Так снял солдат свою епанчу.
   Комиссар Батищев донес летом, что сваи под мельницу набиты, а для дальнейших работ нет ни материала, ни рабочих, ни сметы. «А строить мельницу, я полагаю, – писал служивый, – надо в сухменное время, когда воды мало и тепла она и возможно в ней работать человеку». И просил он потому отпустить ему денег полторы тысячи рублей на припасы и на наем рабочих.
   Ту бумагу коллегия слушала и постановила: приказать комиссару Батищеву строить в нынешнее удобное время мельницу с прилежанием и, что если это строение его, Батищева, нерадением построено не будет и учинится в работе остановка, взыскать убытки с него, со штрафом.
   Комиссар Батищев мельницу построил, но опять донес, что воды в пруде много, и, чтобы та вода не пропадала, просил еще разрешения построить пильную мельницу у приказа, перестроить палисад вокруг старого завода, так как «в старом городке великое утеснение в строении и может быть от того пожарный случай».
   Слушали донесение в коллегии, постановили: бумагу подшить к делу.
   Шумела вода на новой запруде, шумели батищевские передачи.
   Шла война. Тянулись переговоры.
   Империя строилась.
   Придумал Батищев новые лафеты, к лафетам такие колеса, чтобы они не рассыхались никогда, потому что сделаны они без втулки, а сами спицы, расширяясь и сходясь друг к другу, образуют как бы свод вокруг оси лафета.
   На этих лафетах ходили русские пушки на далекие рубежи.
   Шел октябрь 1721 года. Батищев вечером сказал Тане:
   – Стреляют что-то…
   Действительно, там, внизу реки, в Петербурге, бухали пушки.
   – Может, лед идет, Яша?
   – Лед-то идет, но не потому канонада. Посмотрим, Таня. Оденься потеплее.
   Вышли. Осень, дождь. Шумит река. Ветер скрипит одинокими соснами, оставленными на вырубках.
   Дальний Питер чуть виднеется.
   Пахнет морем, осенним листом и сосновой щепой.
   Уже скоро ночь. И вдруг загорелись за Невой пламенем фитили, образуя синеватыми линиями здание со столбами и шпилями. Рядом со зданием появились два воина в синем огне; один – с правой стороны – имел на щите русского двуглавого орла; у левого воина на щите были изображены три шведские короны. Русский богатырь протянул руку с мечом – и пал швед.
   Гремели салюты, а над Батищевым ветер качал высокие, синие, при свете фейерверков, сосны. Они качались, вплетая в ветер зеленые своп ветки. Огни салютов удлиняли тени, тени сосен бежали, качаясь, по Охте, по Неве.
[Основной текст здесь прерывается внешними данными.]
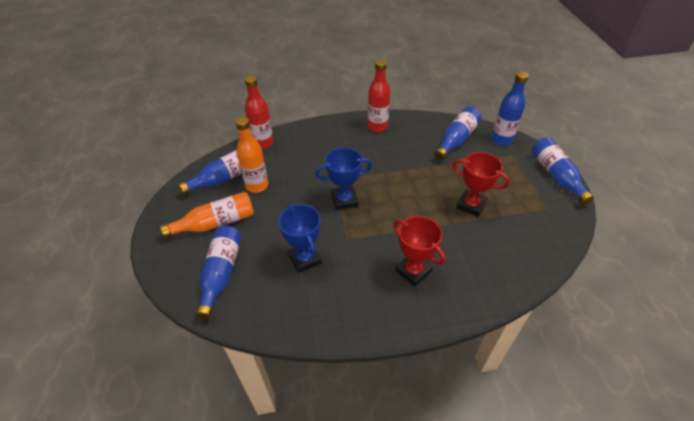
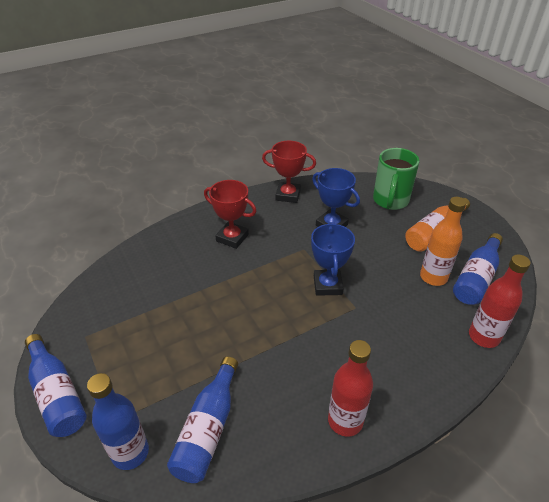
camera: 160 degrees right, 5 degrees down
(221, 273) = (390, 201): blue bottle -> green mug
(344, 200) = (327, 285): blue trophy -> blue trophy turned 60 degrees counterclockwise
(471, 205) = (181, 316): red trophy -> red trophy (288, 195)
   Тут в небо поднялись ракеты, над городом загорелся щит, и на щите был виден русский воин, топчущий конем змею.
   То была любимая потеха Петра – фейерверк.
   Пороха было сожжено, как на большой битве. Содрогался воздух; при вспышке ракет было видно – по реке идет осенний ладожский лед.
   Стих салют. А сосны все качались. В темном небе плыла без звука луна; белая, как прочищенная напильником сталь, местами она темнела, будто сквозь нее просвечивает темное небо. Пахло порохом.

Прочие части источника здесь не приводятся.